John Chittick, a Director with the newly formed British Columbians For Private Forests (BCPF), has proposed a misguided privatization plan for BC’s forests. In a recent Op-ed (” Why BC’s forest should be privatized,” Van Sun, Dec 29, 2003), he proposes a scheme whereby each BC resident would be offered 5 hectares of public land for $2,000/ha. He says that this would result in 25% of BC being privatized, while “eliminating all provincial debt“, doubling the return from stumpage, and democratizing land-use decision making.

While his proposed solution is ill-advised, his analysis of the problems facing B.C.’s forest are enlightening.
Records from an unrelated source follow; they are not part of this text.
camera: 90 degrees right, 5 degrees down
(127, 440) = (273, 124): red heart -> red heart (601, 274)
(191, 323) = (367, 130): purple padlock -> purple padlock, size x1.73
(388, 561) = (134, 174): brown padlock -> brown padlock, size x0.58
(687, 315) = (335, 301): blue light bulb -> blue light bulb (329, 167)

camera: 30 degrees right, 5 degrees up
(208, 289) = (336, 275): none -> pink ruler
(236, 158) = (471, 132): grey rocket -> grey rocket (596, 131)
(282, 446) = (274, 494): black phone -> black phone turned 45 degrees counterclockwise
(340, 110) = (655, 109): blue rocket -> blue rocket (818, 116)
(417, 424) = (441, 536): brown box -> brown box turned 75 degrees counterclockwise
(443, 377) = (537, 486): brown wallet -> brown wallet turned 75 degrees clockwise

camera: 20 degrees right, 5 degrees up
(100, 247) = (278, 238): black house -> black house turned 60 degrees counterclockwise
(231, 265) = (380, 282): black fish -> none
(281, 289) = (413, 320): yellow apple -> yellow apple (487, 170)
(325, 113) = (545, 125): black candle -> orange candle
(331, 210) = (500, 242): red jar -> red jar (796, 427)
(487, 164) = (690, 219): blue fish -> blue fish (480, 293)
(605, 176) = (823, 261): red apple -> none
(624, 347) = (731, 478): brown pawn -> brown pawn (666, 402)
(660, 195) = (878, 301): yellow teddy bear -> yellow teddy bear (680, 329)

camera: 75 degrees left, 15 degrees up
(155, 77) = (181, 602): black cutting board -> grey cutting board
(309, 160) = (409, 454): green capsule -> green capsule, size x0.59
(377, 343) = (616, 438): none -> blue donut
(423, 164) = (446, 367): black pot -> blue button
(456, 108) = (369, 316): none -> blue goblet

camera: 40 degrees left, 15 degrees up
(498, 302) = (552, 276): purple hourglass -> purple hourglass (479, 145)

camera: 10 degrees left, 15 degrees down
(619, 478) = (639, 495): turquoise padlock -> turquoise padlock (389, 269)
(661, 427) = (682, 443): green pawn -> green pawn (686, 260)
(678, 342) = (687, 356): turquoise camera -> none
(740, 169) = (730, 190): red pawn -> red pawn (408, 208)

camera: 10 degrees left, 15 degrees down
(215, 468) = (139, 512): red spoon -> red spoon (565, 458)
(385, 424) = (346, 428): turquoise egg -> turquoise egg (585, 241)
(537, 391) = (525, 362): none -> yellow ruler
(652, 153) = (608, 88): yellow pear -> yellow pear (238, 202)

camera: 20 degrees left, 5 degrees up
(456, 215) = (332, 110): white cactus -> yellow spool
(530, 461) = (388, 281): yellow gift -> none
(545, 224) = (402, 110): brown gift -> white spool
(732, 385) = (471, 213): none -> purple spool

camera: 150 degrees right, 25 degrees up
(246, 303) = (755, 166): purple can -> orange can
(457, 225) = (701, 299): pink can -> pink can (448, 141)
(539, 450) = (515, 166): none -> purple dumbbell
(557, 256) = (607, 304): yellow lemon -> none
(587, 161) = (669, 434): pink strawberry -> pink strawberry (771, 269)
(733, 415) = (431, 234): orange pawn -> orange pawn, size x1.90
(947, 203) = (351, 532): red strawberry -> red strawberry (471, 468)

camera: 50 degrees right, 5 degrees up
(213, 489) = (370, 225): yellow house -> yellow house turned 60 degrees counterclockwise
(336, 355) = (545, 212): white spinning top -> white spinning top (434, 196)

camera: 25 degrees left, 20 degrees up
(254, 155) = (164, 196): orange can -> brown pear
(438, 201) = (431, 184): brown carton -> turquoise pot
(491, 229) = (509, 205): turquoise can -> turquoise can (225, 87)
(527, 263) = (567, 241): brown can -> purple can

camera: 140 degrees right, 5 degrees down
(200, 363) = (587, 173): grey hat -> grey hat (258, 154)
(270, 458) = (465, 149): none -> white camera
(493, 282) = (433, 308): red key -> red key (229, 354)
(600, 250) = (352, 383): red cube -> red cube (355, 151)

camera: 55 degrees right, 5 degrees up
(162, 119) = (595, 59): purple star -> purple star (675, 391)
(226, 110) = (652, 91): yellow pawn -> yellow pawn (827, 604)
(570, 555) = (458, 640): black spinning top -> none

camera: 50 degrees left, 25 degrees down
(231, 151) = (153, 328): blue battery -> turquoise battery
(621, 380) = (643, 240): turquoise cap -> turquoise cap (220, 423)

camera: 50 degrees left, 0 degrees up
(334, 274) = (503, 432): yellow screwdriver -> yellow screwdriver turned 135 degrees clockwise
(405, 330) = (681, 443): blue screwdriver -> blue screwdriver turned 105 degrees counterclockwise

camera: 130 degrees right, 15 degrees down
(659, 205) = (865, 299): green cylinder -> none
Chittick, with three decades of “operational forest industry” experience, makes some interesting points about BC’s forest troubles

  • His comments on rural BC are insightful: “Rural BC is in decline since people are disconnected from the land.”
  • He confirms that there is “an incestuous business relationship between the provincial government and [the]forest industry,” and that the BC industry is in “a fuedal time-warp.”
  • He almost gets it right when he says, “What is clearly missing in BC is a comprehensive, small-scale, intergenrational forest OWNERSHIP ethic.”His parroting the conventional wisdon that “ownership” is necessary undermines his point.
  • Less land dedicated to logging if organized and managed correctly can produce more timber, more jobs and more economic benefits for the public good.

Overall, Chittick’s Op-ed confirms once again that creating solutions is much harder than diagnosing problems.
Like many professional foresters, he overlooks a few important points:

  • All of BC’s forests are encumbered by Aboriginal Title and Rights and cannot be privatized without the consent of affected First Nations.
  • British Columbians love their public lands and have rejected every attempt to privatize them for decades.
  • Our public forests are the legacy we will leave our children and grand children–they will provide the economic and environmental future of our communities for generations to come.